Profiles for ArgoUML

According to the UML specification:

A profile is a stereotyped package that contains model elements that have been customized for a specific domain or purpose by extending the metamodel using stereotypes, tagged definitions, and constraints.

A stereotype is a model element that defines additional values (based on tag definitions), additional constraints, and optionally a new graphical representation.

Tag definitions specify new kinds of properties that may be attached to model elements. The actual properties of individual model elements are specified using Tagged Values.

Constraints attached to a stereotype must be observed by all model elements branded by that stereotype.

The profiles implementation in ArgoUML allows:

·         The definition of new profiles as user made XMI files containing stereotypes and tagged definitions.

·        The use of plug-in profiles that define

o      constraints as critics

o      new graphical representations for stereotyped elements

·        The use of multiple profiles at the same time on a given project

·        The clear separation among the UML, Java and C++ profiles.


1.      Creating a new profile

2.      Loading an user defined Profile

3.      Using a profile defined as a plug-in

4.      Changing the default visualization for stereotyped elements

5.      Global settings

6.      Breaking the rules: testing the constraints

7.      Persistence

8.      The default profiles

9.      Defining local Profiles

10.   Coding your own profiles

1. Creating a new profile

Any XMI model can be loaded as a profile. Thus, in order to define a new profile (File -> New), create a new model defining the profile’s stereotypes and tag definitions and export it as an XMI file (File -> Export XMI). The next picture illustrates a profile for GUI modeling:


Picture 1 Defining a new Profile

It defines two stereotypes. The Frame stereotype marks a class as a frame that is displayed on the screen whereas the Link stereotype marks some associations between frames, it indicates that some action execute in a frame leads to the exhibition of another.

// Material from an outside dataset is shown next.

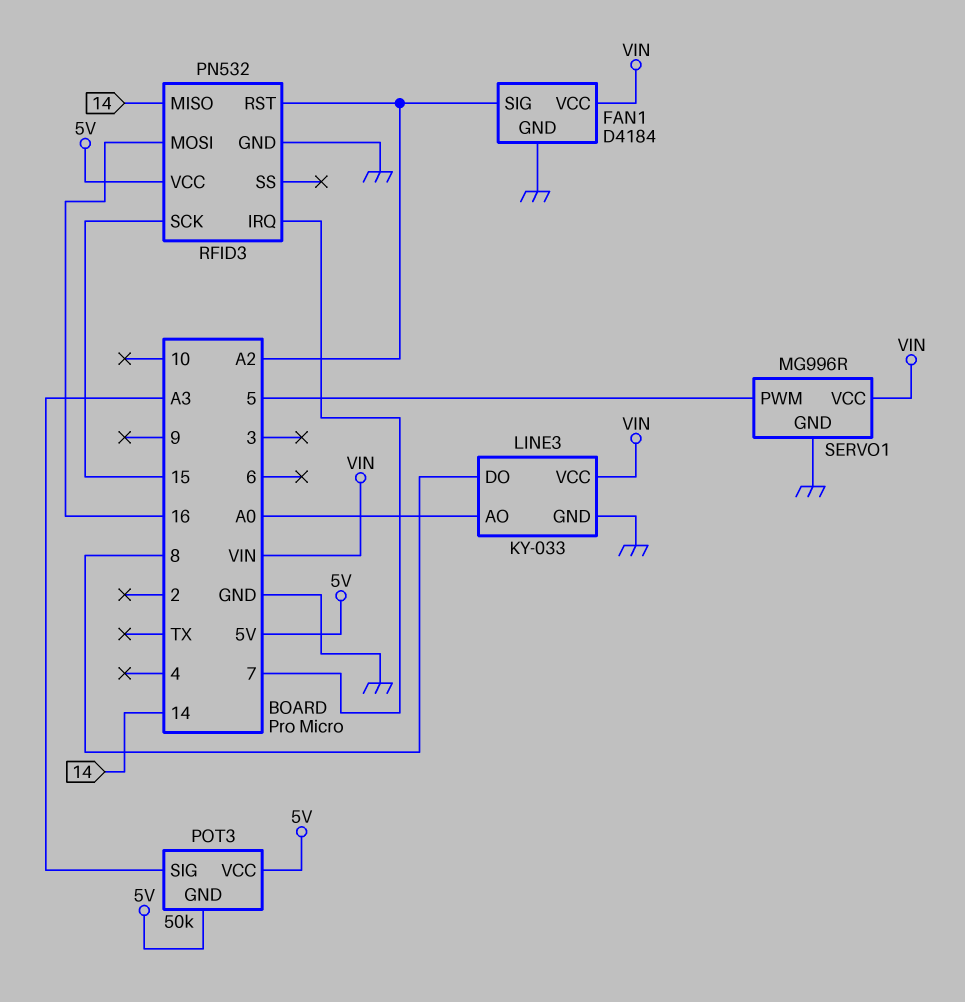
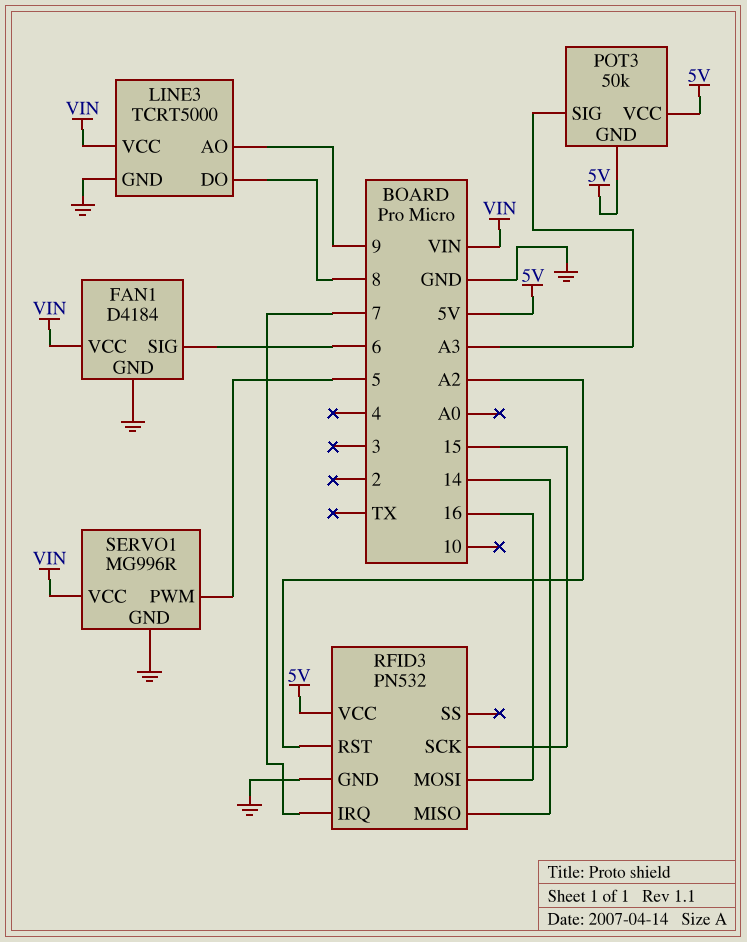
FAN1 pin SIG: A2 -> 6
LINE3: KY-033 -> TCRT5000
LINE3 pin AO: A0 -> 9

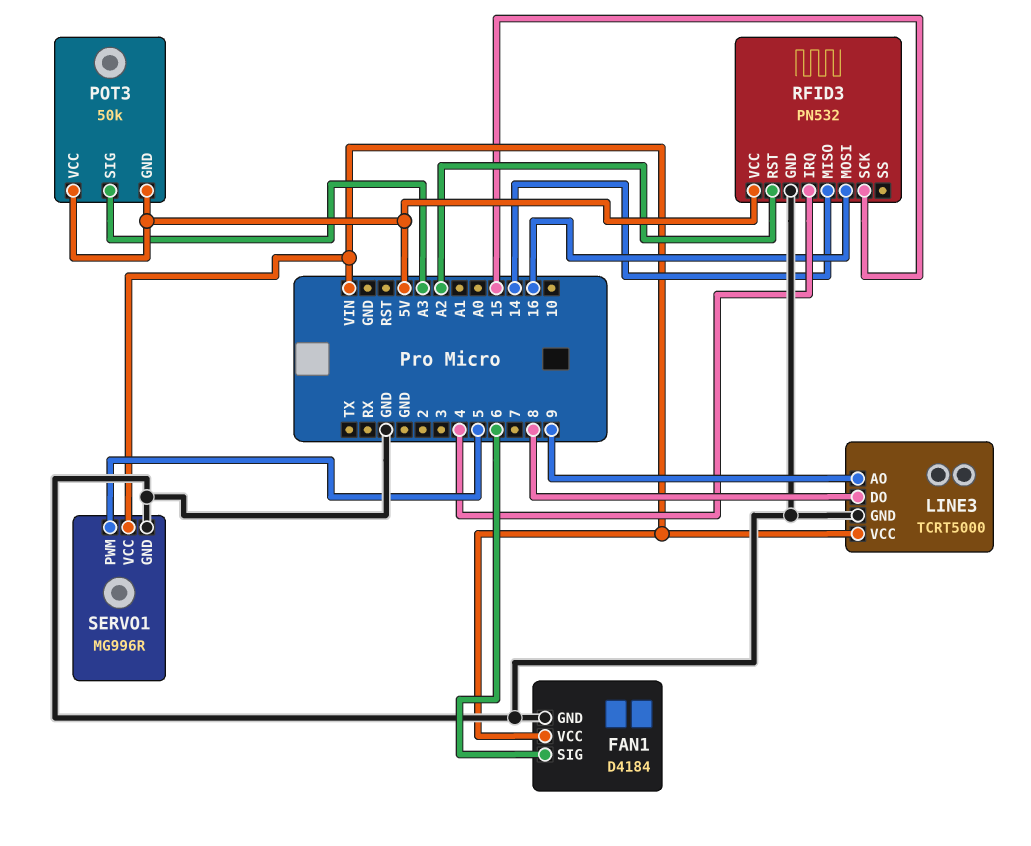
RFID3 pin IRQ: 7 -> 4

2. Loading a user defined profile

In order to apply a user defined profile to a project. Open the project and go to the File -> Properties option. Click on the “Profiles” tab. The displayed screen should be similar to the next one:

Picture 2 File properties

The left panel lists the profiles that are currently loaded but have not been applied to the current project. The right pane shows the profiles that have been loaded and are applied to the current project. The picture above shows that the “C++” profile has been loaded, but is not active and that the “UML 1.4” and the “Java” profiles are currently active.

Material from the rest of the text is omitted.